L’année où près de 100 000 Irlandais ont navigué vers le Canada

32 paires de chaussures d’enfants, coulées en bronze, jalonnent un sentier de 165 km en Irlande, connu sous le nom de National Famine Way (le Chemin national de la famine). Traversant six comtés, il marque le chemin emprunté par Daniel Tighe, 12 ans, et 1 489 autres personnes, dont deux tiers étaient des enfants. Souffrant de la famine et en conflit avec leur propriétaire anglais, ils avaient été expulsés de leurs maisons. Accompagnés d’un huissier, ils marchaient vers Dublin et sont embarqués sur des bateaux bondés à destination du Québec. C’était en 1847.

Des statues en bronze de marcheurs émaciés sur un large trottoir de la ville, un personnage porte un corps sur ses épaules.
Famine, une sculpture de Rowan Gillespie située dans le centre-ville de Dublin, représente des personnes marchant vers le port pour être emportées par les bateaux.
Crédit : Utilisateur AlanMc sur en.wikipedia, Domaine public, par Wikimedia Commons

Un sombre anniversaire

Cette année marque le 175e anniversaire de l’arrivée de l’un des plus grands groupes de migrants de l’histoire du Canada. Un champignon avait ruiné la récolte de pommes de terre irlandaises. Pour échapper à la famine et à la maladie, 97 492 personnes se sont embarquées pour l’Amérique du Nord britannique en 1847.

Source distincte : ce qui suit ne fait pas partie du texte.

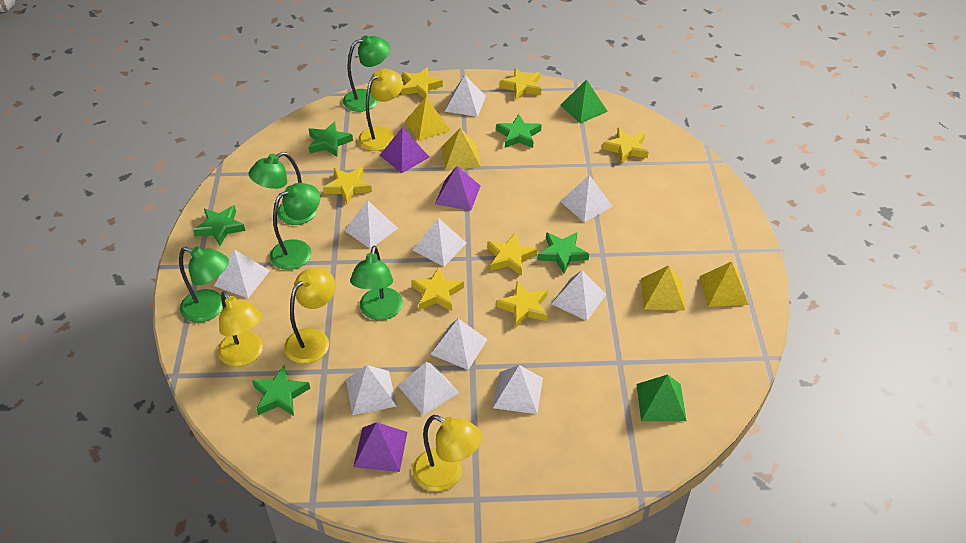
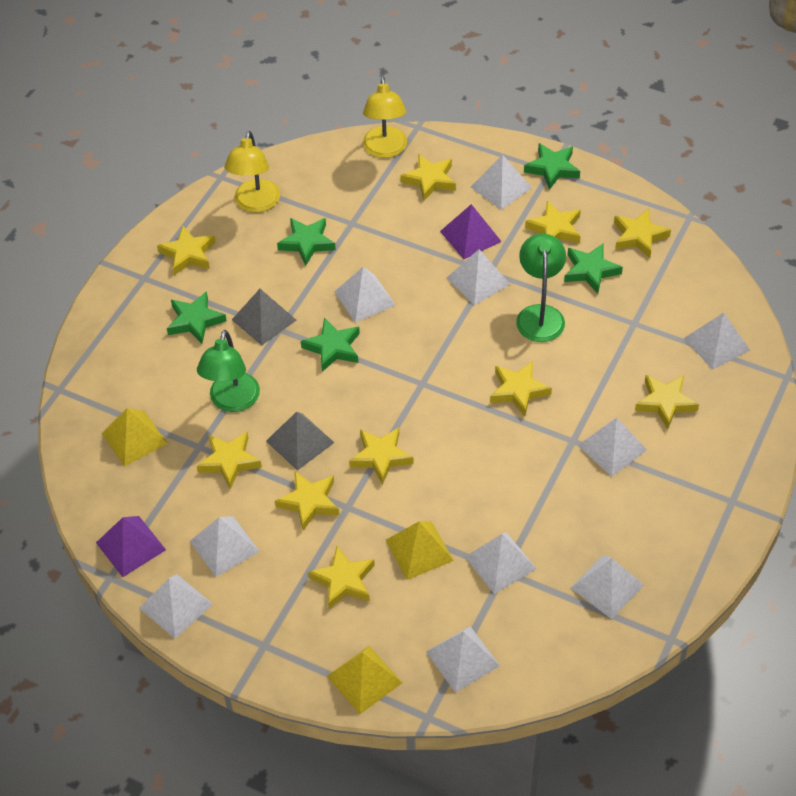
green lamp: 5 -> 2
green pyramid: 2 -> 0
grey pyramid: 0 -> 2
purple pyramid: 3 -> 2
yellow lamp: 4 -> 2
yellow pyramid: 4 -> 3
yellow star: 7 -> 10

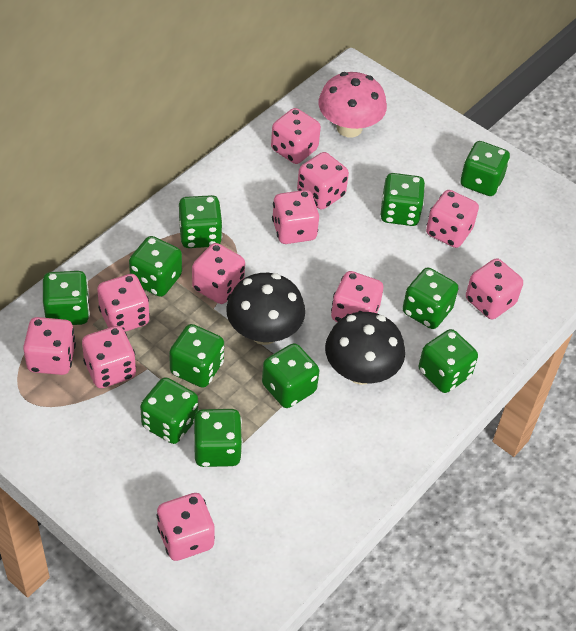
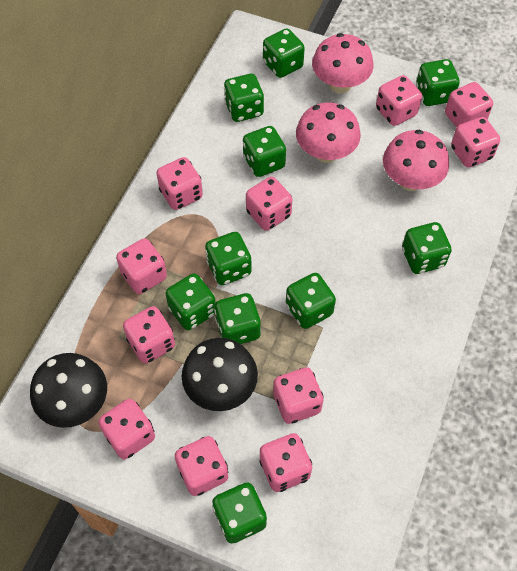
green dice: 11 -> 10
pink mushroom: 1 -> 3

Ces gens ont navigué sur des navires-cercueils

La situation désespérée à la maison a été remplacée par une situation encore plus désespérée à bord. Les navires, connus sous le nom de « navires-cercueils », étaient surpeuplés et insalubres, propices aux maladies, notamment au typhus. On estime qu’au moins un voyageur sur cinq est mort, soit à bord, soit de maladie après l’arrivée.

Les seuls survivants

La mère veuve de Daniel, trois de ses frères et sœurs et son oncle sont tous morts pendant le voyage. Daniel et sa sœur Catherine étaient seuls de leur famille à avoir survécu au voyage. En haute mer, les corps étaient inhumés en mer.

Des milliers de personnes dans les cimetières

Plus près du port, des cadavres sont restés à bord. Sur Grosse-Île, une île située à 46 km en aval du port de Québec et servant de station de quarantaine, un total de 2 200 cadavres ont été déchargés des navires pour être enterrés. Environ 3 200 autres personnes sont mortes sur l’île, principalement du typhus ou de malnutrition, et y ont été enterrées. 6 000 autres personnes sont mortes après leur arrivée à Montréal.

Une aquarelle avec un bâtiment blanc à droite, des canons et des bancs au premier plan, et des voiliers à trois mâts à l’arrière-plan.
Tableau montrant la vue depuis les quartiers des officiers à Grosse-Île, par Lord Henry Hugh Manvers Percy, vers 1839.
Crédit : Bibliothèque et Archives Canada, 1939-399-54

La population de Toronto a presque doublé

Les immigrants irlandais sont également arrivés dans d’autres régions du Canada. 18 000 Irlandais ont débarqué à Toronto. Bien que tous n’y soient pas restés, cela aurait temporairement presque doublé la population de la ville de 20 000 habitants.

Tension et hostilités

De nombreux immigrants se sont heurtés à l’hostilité, car le typhus a fait son apparition dans les villes canadiennes, la concurrence pour l’emploi a suscité le ressentiment des ouvriers locaux et les tensions protestantes-catholiques ont parfois éclaté au sein des communautés irlandaises, notamment à Saint John, au Nouveau-Brunswick, qui a connu plusieurs émeutes violentes.

L’influence irlandaise durable

Au Québec, comme beaucoup d’autres orphelins, Daniel et Catherine ont été adoptés par une famille québécoise. Leurs descendants vivent toujours au Québec.

Le recensement le plus récent indique que les Irlandais constituent le quatrième groupe ethnique du pays. Avec près de 4,6 millions de personnes revendiquant des origines irlandaises, la culture irlandaise a eu une grande influence sur les Québécois et sur la société canadienne.